Je comprends votre agacement d'avocat à voir se multiplier des réformes sur des mesures déjà existantes, c'est pourquoi je précisais d'emblée que sur la question que vous soulevez, le projet de législation dont je vous parle ne fait que passer rapidement. Car il est constitué pour l'essentiel de mesures de prévention auprès de tous les publics et à tous les niveaux.

la discussion a déjà été longue avant ce commentaire, j'en reste là.
Tout est développé dans un ouvrage sorti en décembre aux éditions Syllepse, "contre les violences faites aux femmes : une loi-cadre", disponible ou commandable dans toute librairie, au prix de 7€.
eolas, si ça vous dit, je peux vous faire parvenir l'enregistrement sonore du colloque, même si entendre un juge expliquer pourquoi il s'est rallié tout seul à notre projet (serge portelli) alors qu'il y était d'abord très hostile, n'est peut-être pas de nature à rassurer un avocat ;-)
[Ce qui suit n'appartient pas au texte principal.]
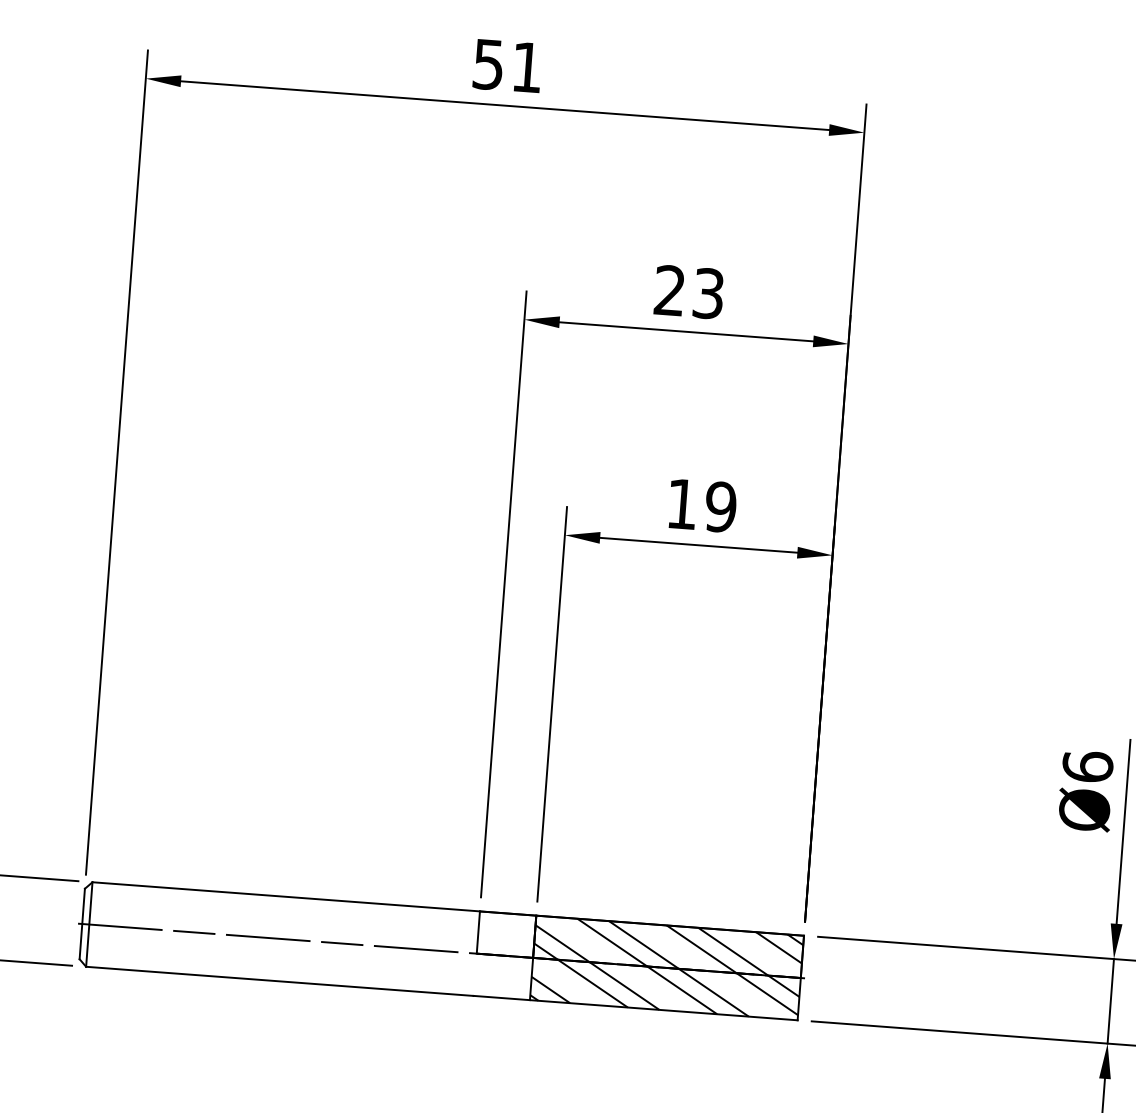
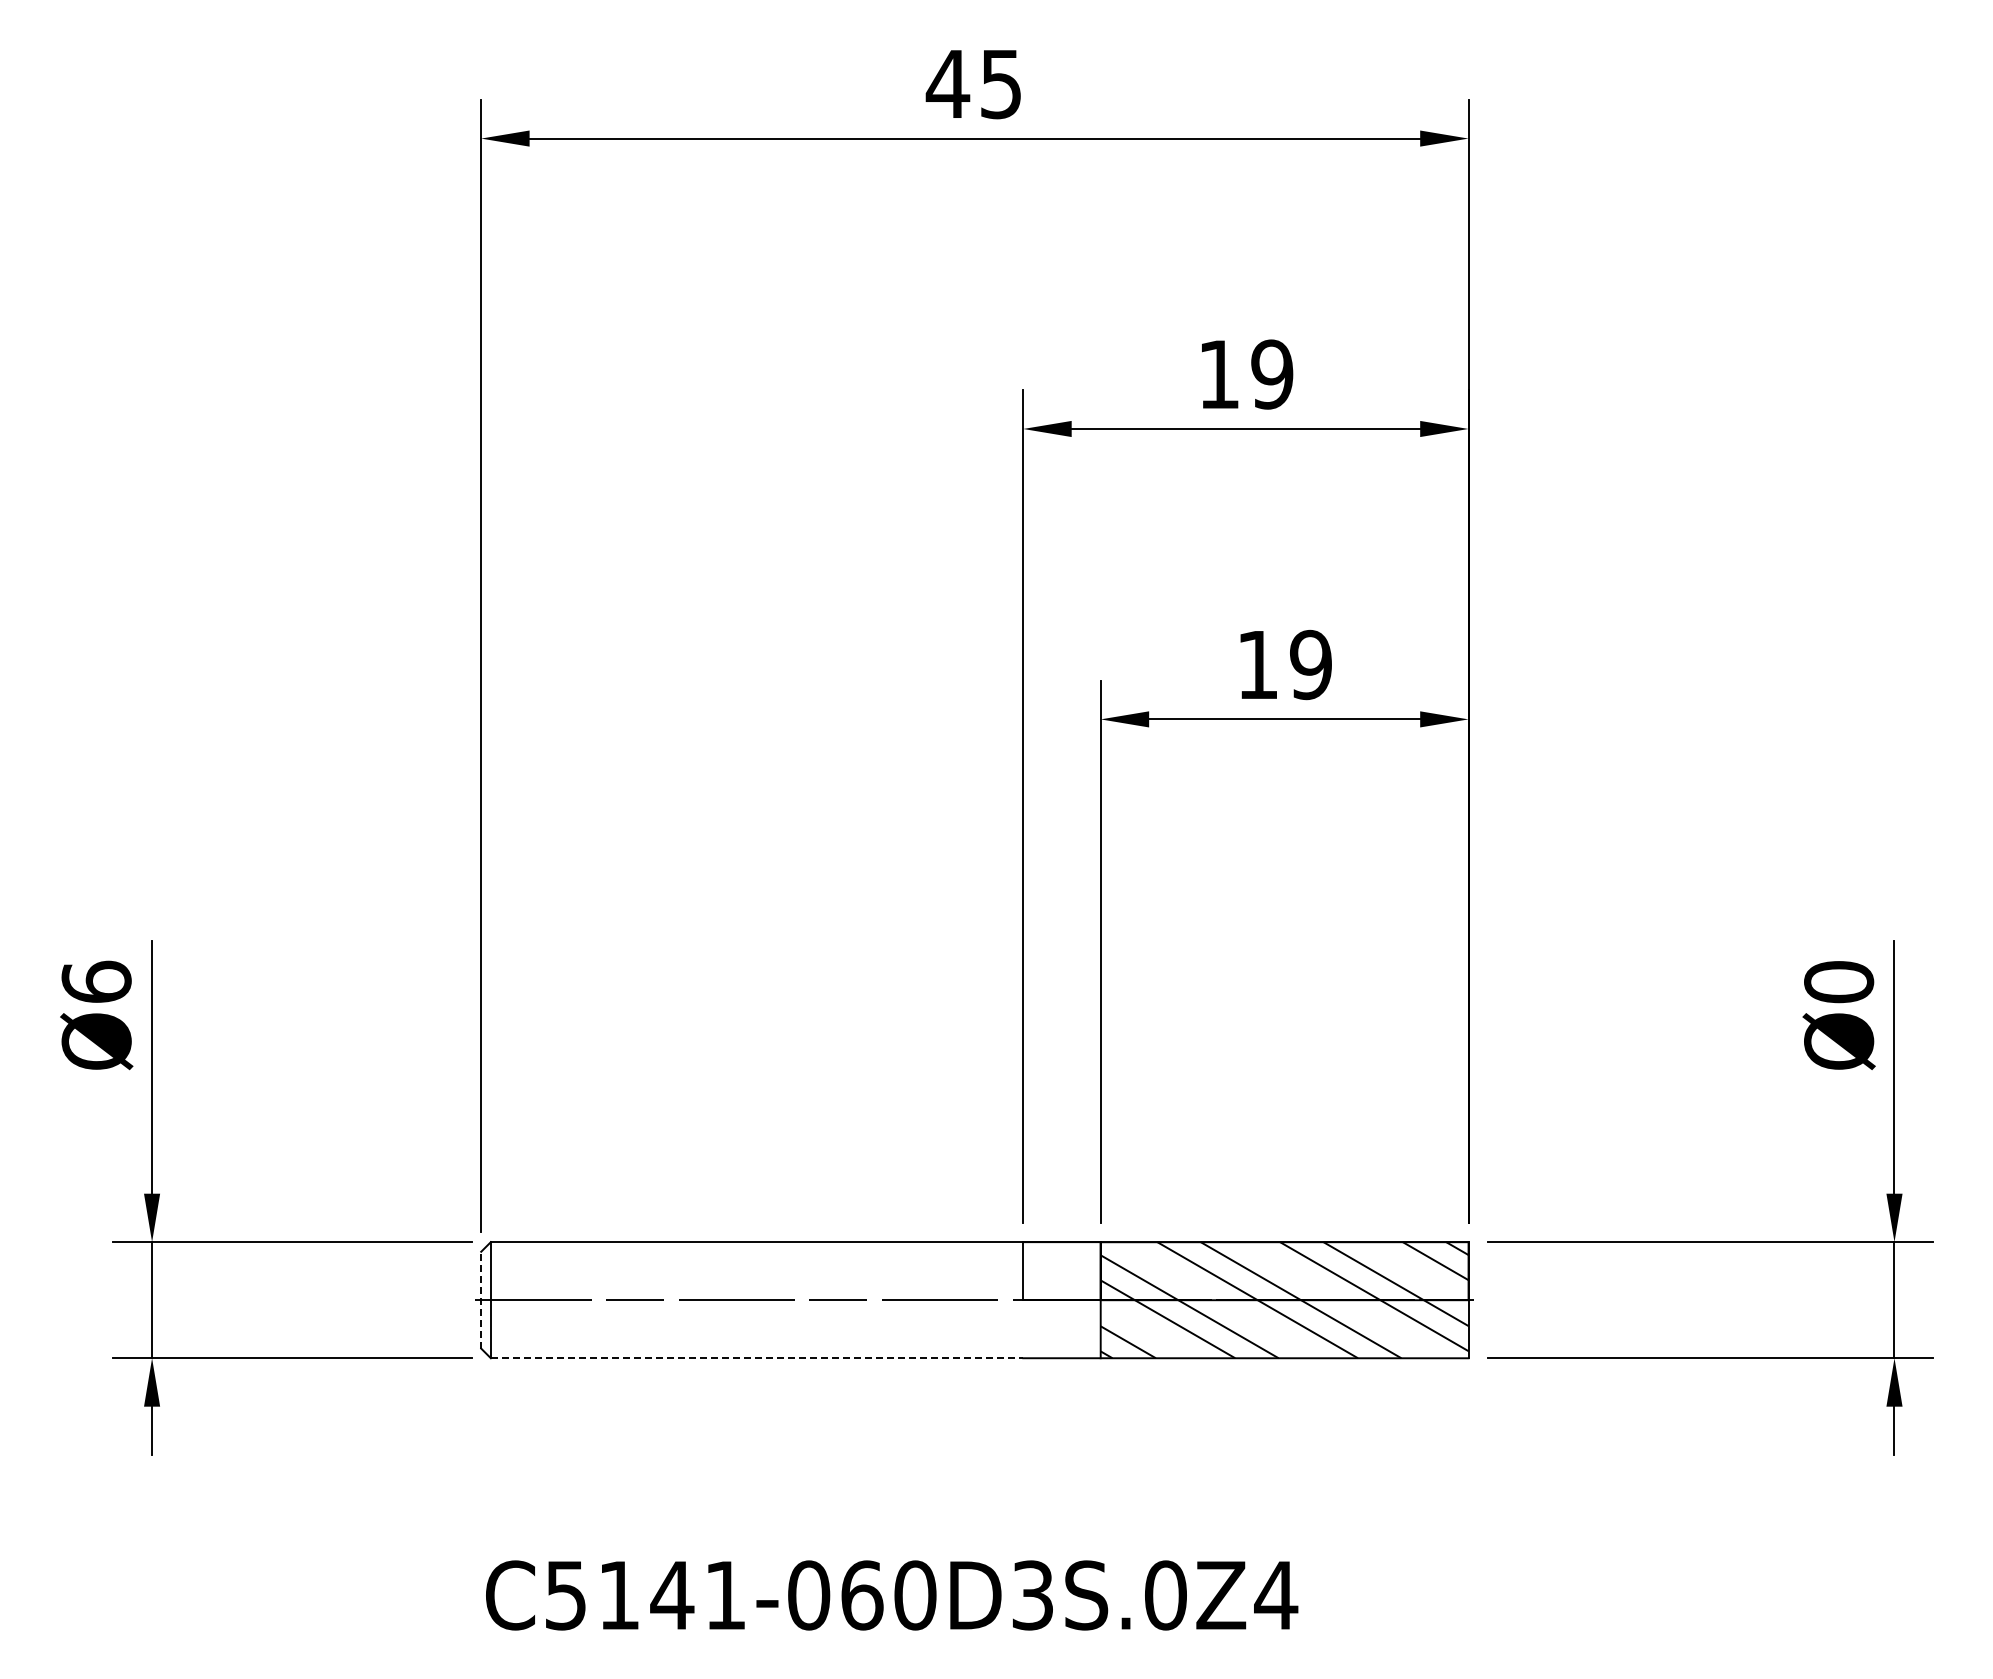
text: (506, 66) -> (972, 84), 51 -> 45
text: (689, 292) -> (1245, 374), 23 -> 19
text: (1088, 766) -> (1839, 981), Ø6 -> Ø0
line: (82, 923) -> (481, 1299), solid -> dashed
line: (280, 981) -> (757, 1358), solid -> dashed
140. Le jeudi 5 avril 2007 à 06:20 par un père en colère qui soutiens Ségo

Je ne pense pas que Ségolène ignore la loi, mais elle est surtout prisonnière, au moins durant la campagne, du lobby ultra-féministe qui la soutien, notemment en interne du PS. Son utilisation du mot "sororité" est justement destiné à ce lobby, en lui donnant "raison" sans être compris (exprès) du grand public, elle largue un peu de la pression subie par ce groupe très organisé, implanté de longue date et sachant manié le parti dans tout les sens.

Mais de façon sybilline elle sait aussi donner des gages à ceux qui savent l'abus qui est fait de l'accusation de violence :
Elle rappelle au coté de membres connu d'association de père l'importance d'avoir des familles ( et là elle n'exclue surtout pas les hommes) qui fonctionne bien.
Elle s'attache à lutter contre toute les violence en premier lieu, en second seulement elle cite les violence faite aux femmes, donc implicitement elle n'exclue surtout pas les violences faites aux hommes.
Etc ...

En fait elle connait plus que tous autres le sujets, non seulement dans ses dimensions légales, ses dimensions juridiques quotidiennes ( si éloignées de la loi !!!), mais aussi sa dimension politique, et là elle fait ce qu'elle peut, avec l'état actuel de l'opinion sur le sujet, la veille d'une élection :

Ne soyez pas trop sévère avec elle, car c'est surtout notre image, celle de l'opinion publique actuelle qu'elle nous renvoie. Le débat mérite mieux que des effets d'annonces, mais l'electeur moyen sait-il voir plus haut ??

A chacun de ceux qui savent (parce que confronté d'une façon où d'une autres aux problèmes) de faire évoluer l'opinion publique, car un candidat, si brillant soit-il, ne peut pas renverser les opinions publiques tout seul, même s'il a raison.

En attendant que les opinions soient plus rationnelle sur le sujet, c'est encore sur Ségolène qui connait son sujet, et notamment le besoin de doubler les moyens de la justice pour qu'elle fasse moins de "bavure" que je fais confiance. Elle ne fera pas n'importe quoi malgré les promesses arrachées par certains lobby.
Sarko, lui, à fait des loi d'affichages sur l'éloignement des conjoints violents qui sont pires que tout en l'absence de prévention et de moyens judicaires correctes. De plus l'UMP a exclu le harcelement morale de leur loi (ce qui équilibrerai pourtant les fautes objectives dans bien des cas).